Who doesn’t remember the lessons learned in the Little House books—the breathtaking danger of the prairie and the way in which a bright blue sky can darken in a second, engulfing children on their way to or from school? Anybody who loved this series simply must read The Children’s Blizzard. It’s a whole book devoted to one blizzard, which occurred on January 12, 1888, across Minnesota, Dakota Territory, Nebraska, and Iowa.  This was not one of Laura’s childhood blizzards—she was twenty-one in 1888—but it was a truly epic blizzard that killed several hundred people, most of them children. Within days it had been dubbed “The Schoolchildren’s Blizzard,” because throughout the region all the children headed across the prairie to school that morning without any warm clothes, rejoicing in the unseasonably warm weather that they had awoken to.

The author sets the stage in the first part of the book by introducing the many families and individuals that will soon be affected by the storm. I appreciate very much that he focuses on people for whom there was an abundance of detailed information (from diaries, letters, newspaper articles, etc.) on their daily lives and family histories, even going back a generation or two to their European origins. This gives incredible depth to the personal stories, making the litany of the many different ways in which they died heart-breakingly sad.

It’s not all death, though. There are instructive digressions on geology and science—such as nineteenth-century weather-forecasting technology and the unique meteorological features of this blizzard—and the author also describes the political fallout after the storm as blaming began.  Apparently, journalists throughout the country vigorously argued in the papers for months not just about whose fault it was that the storm wasn’t forecast properly, but also what the final death count was (one paper insisted that the actual toll of almost a thousand was being “covered up”) and whether or not the northern prairie was fit for human habitation.  Many journalists defended Dakota Territory, pointing out that even with its deadly blizzards it was safer than “the fetid cities of the East Coast or the malarial swamps of the South.” Others were accused of making things up in the press to scare away new settlers.  It’s all a fascinating slice of history; readers who can’t bear the descriptions of children freezing to death can skim those parts and still find a great deal here to enjoy.

EXCERPTS:
It’s hard to fathom how children who walked to and from school a half mile or more every day became exhausted to the point of collapse while walking a hundred yards that afternoon. Hard to fathom until you consider the state of their thin cotton clothing, their eyelashes webbed with ice and frozen shut, the ice plugs that formed inside their noses, the ice masks that hung on their faces. This was not a feathery sifting of gossamer powder. It was a frozen sandstorm. Cattle died standing up, died of suffocation before they froze solid….

We’ll never know how many spent that night out on the prairie. It had to be at least several thousand, most of them in the southern and eastern parts of Dakota Territory, in the eastern half of Nebraska, and in southwestern Minnesota.
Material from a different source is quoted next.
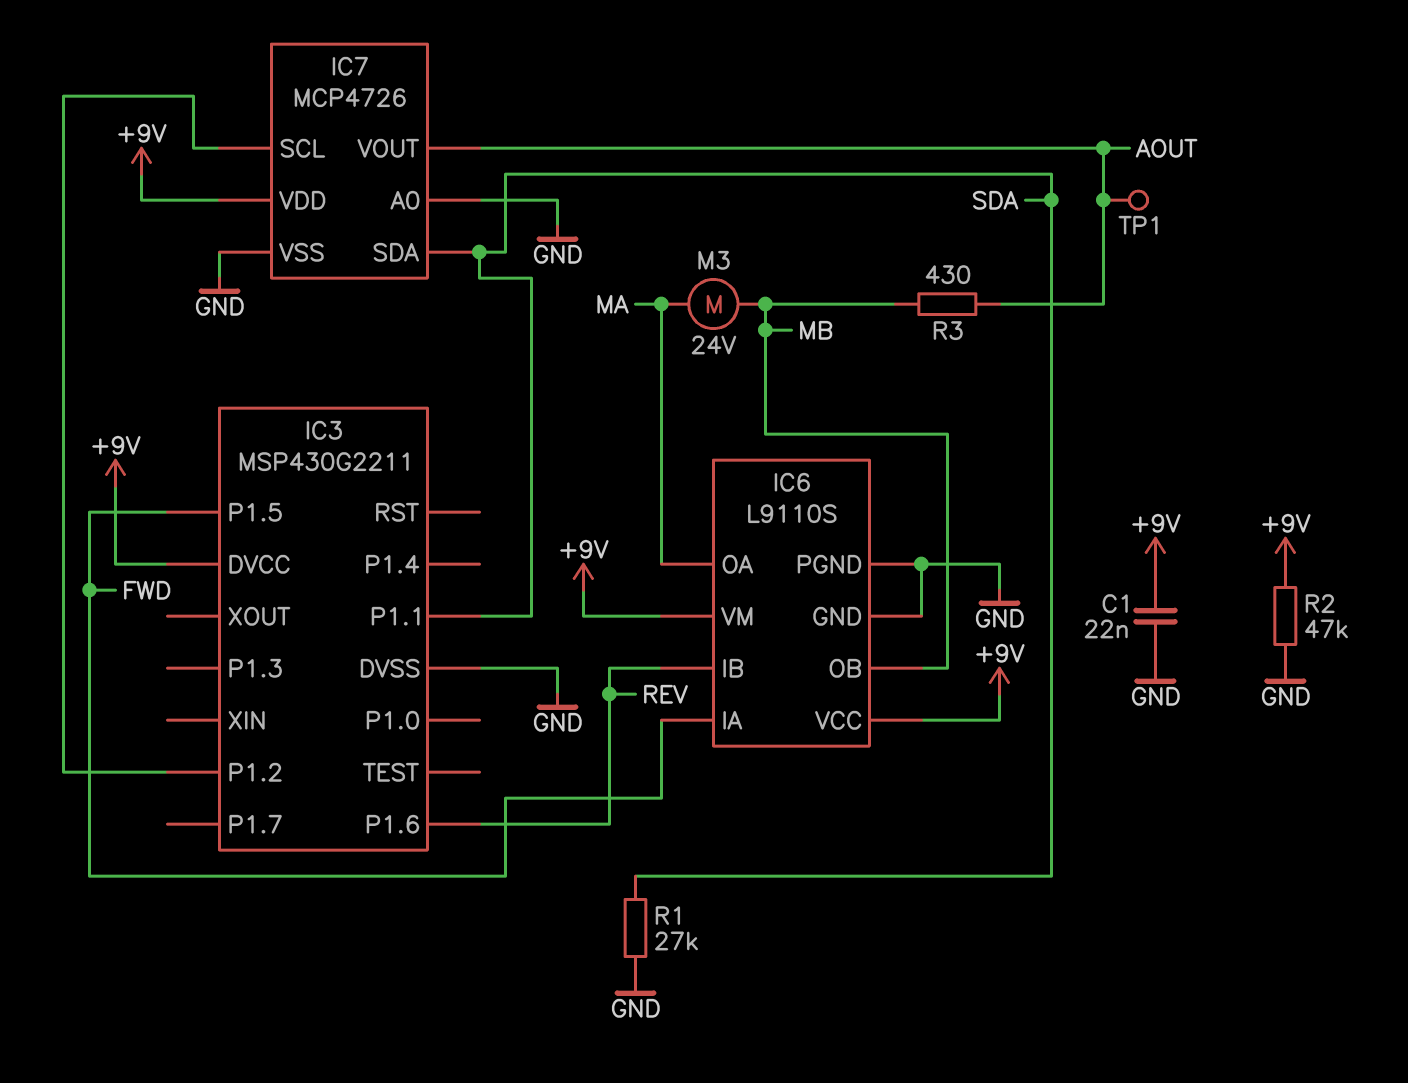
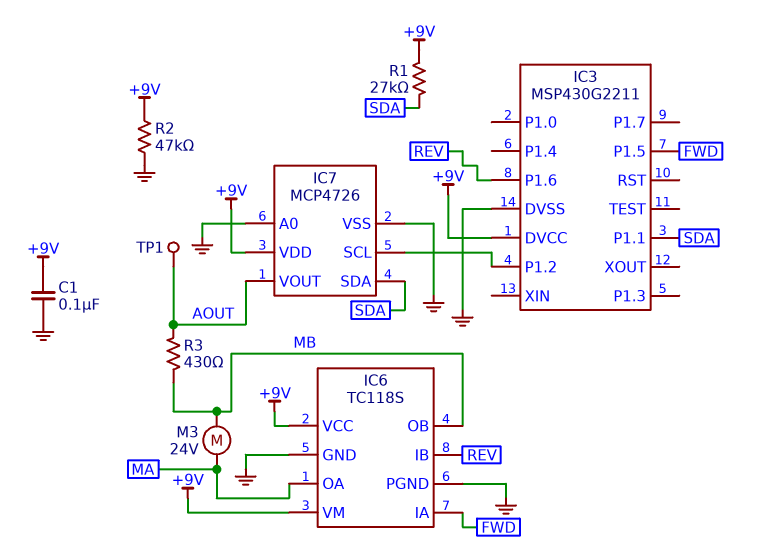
C1: 22nF (+9V, GND) -> 100nF (+9V, GND)
IC6: L9110S -> TC118S
R1: 27k (GND, SDA) -> 27k (+9V, SDA)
Northern Dakota was largely spared because the storm blew through so early that people remained home and kept their children in. …The catalog of their suffering is terrible. They froze alone or with their parents or perished in frantic, hopeless pursuit of loved ones. They died with the frozen bloody skin torn from their faces, where they had clawed off the mask of ice again and again. Some died within hours of getting lost; some lived through the night and died before first light. They were found standing waist deep in drifts with their hands frozen to barbed-wire fences, clutching at straw piles, buried under overturned wagons, on their backs, facedown on the snow with their arms outstretched as if trying to crawl. Mothers died sitting up with their children around them in fireless houses when the hay or coal or bits of furniture were exhausted and they were too weak or too frightened to go for more….

[Three days after the storm, a farmer walking in his field discovers five frozen bodies. Three of them are Johann Kaufmann’s missing sons.] Night was falling by the time Johann returned home. Anna stood at the door with her three little blond children and stared as her husband carried the three bodies inside. Johann set the rock-hard bodies on the floor next to the stove. Anna looked at her dead sons and began to laugh. She couldn’t help herself. Her husband and her two little boys turned to her in disbelief but Anna didn’t stop. It would be days before they could get the bodies into coffins. Anna laughed. Emma was still a baby, too young to know what was happening, but Julius and Jonathan were old enough to understand that those frozen blocks next to the stove were the dead bodies of their brothers. For the rest of their lives, the two brothers would never forget the peals of their mother’s agonized laughter.